In definitiva il diritto ha “sempre più guardato all’applicabilità delle aggravanti antinfortunistiche non solo quando la vittima sia un lavoratore o una figura ad esso equiparata all’interno dell’organizzazione, ma anche se sia un soggetto che entri in contatto più o meno diretto con l’ambiente di lavoro”. E in questo senso alla responsabilità datoriale sono ascritti “non solo obblighi di tutela specifica dei dipendenti e dei soggetti in ogni caso presenti nell’organizzazione per ragioni riferibili al proprio apporto lavorativo all’impresa, ma anche veri e propri doveri di protezione verso il soggetto indeterminato inseritosi nel raggio d’azione della struttura imprenditoriale”.

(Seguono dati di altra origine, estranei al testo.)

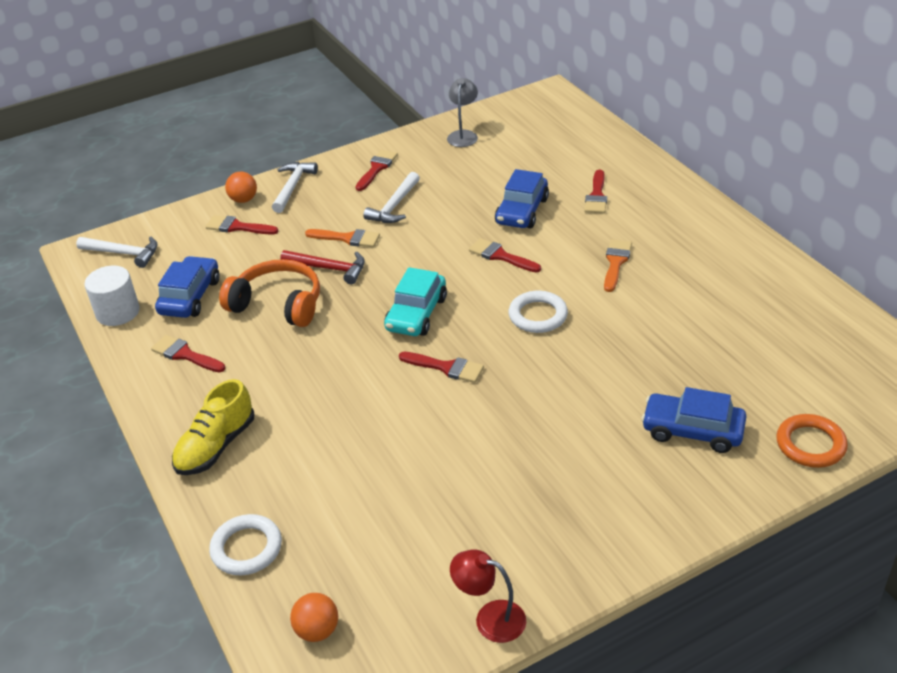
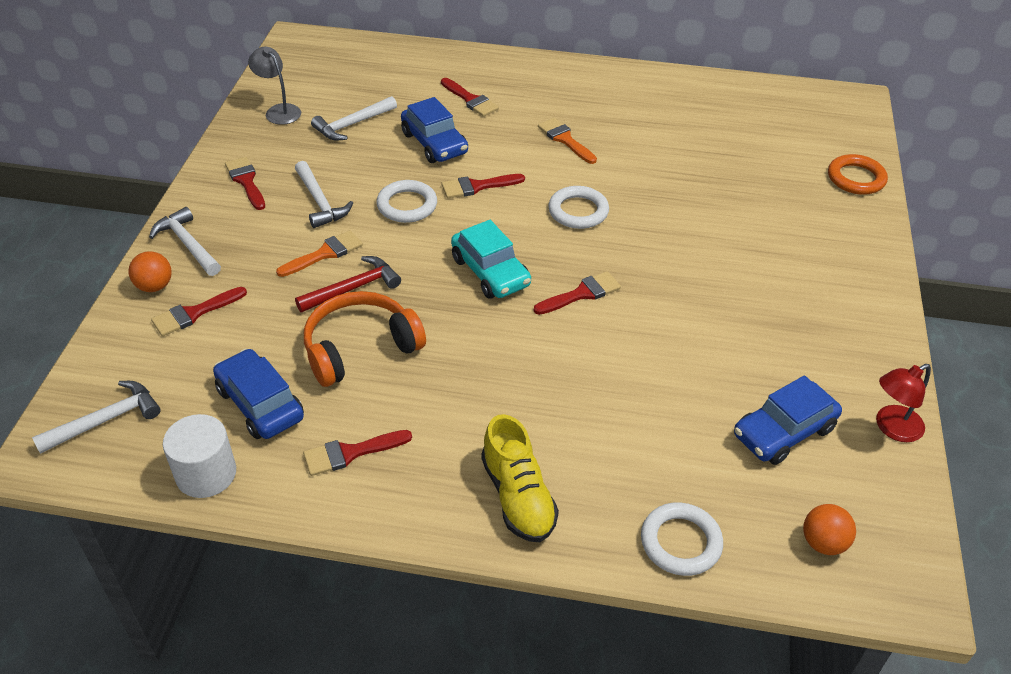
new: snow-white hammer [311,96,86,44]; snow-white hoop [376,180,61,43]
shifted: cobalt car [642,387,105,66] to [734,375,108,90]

Il saggio si sofferma poi, come indicato nell’abstract, sulla decisione della Corte di Cassazione sui ricorsi presentati avverso la sentenza di secondo grado sul disastro di Viareggio (il 29 giugno 2009 un treno merci che trasportava GPL deraglia: la fuoriuscita di GPL provoca un'esplosione e l'incendio nell'area della stazione e nelle zone limitrofe).
La sentenza, “pur riconoscendo la sussistenza del delitto di omicidio colposo plurimo in capo a nove imputati, ha prosciolto per l’intervenuta estinzione del reato tutte le posizioni che non avevano rinunciato alla prescrizione spirata a causa dell’esclusione dell’aggravante prevenzionistica”. E con una decisiva battuta d’arresto rispetto al passato, “la Cassazione, focalizzandosi sul rilievo assunto nei fatti dalle circostanze previste dagli artt. 589, comma 2 e 590, comma 3 c.p., ha quindi interpretato restrittivamente la disciplina antinfortunistica, relegandone la portata applicativa al contesto della c.d. ‘concretizzazione del rischio’”.
Rimandiamo, in conclusione, alla lettura integrale del saggio che presenta interessanti riflessioni sul “difficile equilibrio” relativo alla tutela del terzo estraneo all’attività di impresa soffermandosi in particolare sui seguenti argomenti:
- le aggravanti prevenzionistiche
- la nuova dimensione del lavoro: dalla prospettiva ‘spaziale’ alla visione ‘rischio-centrica’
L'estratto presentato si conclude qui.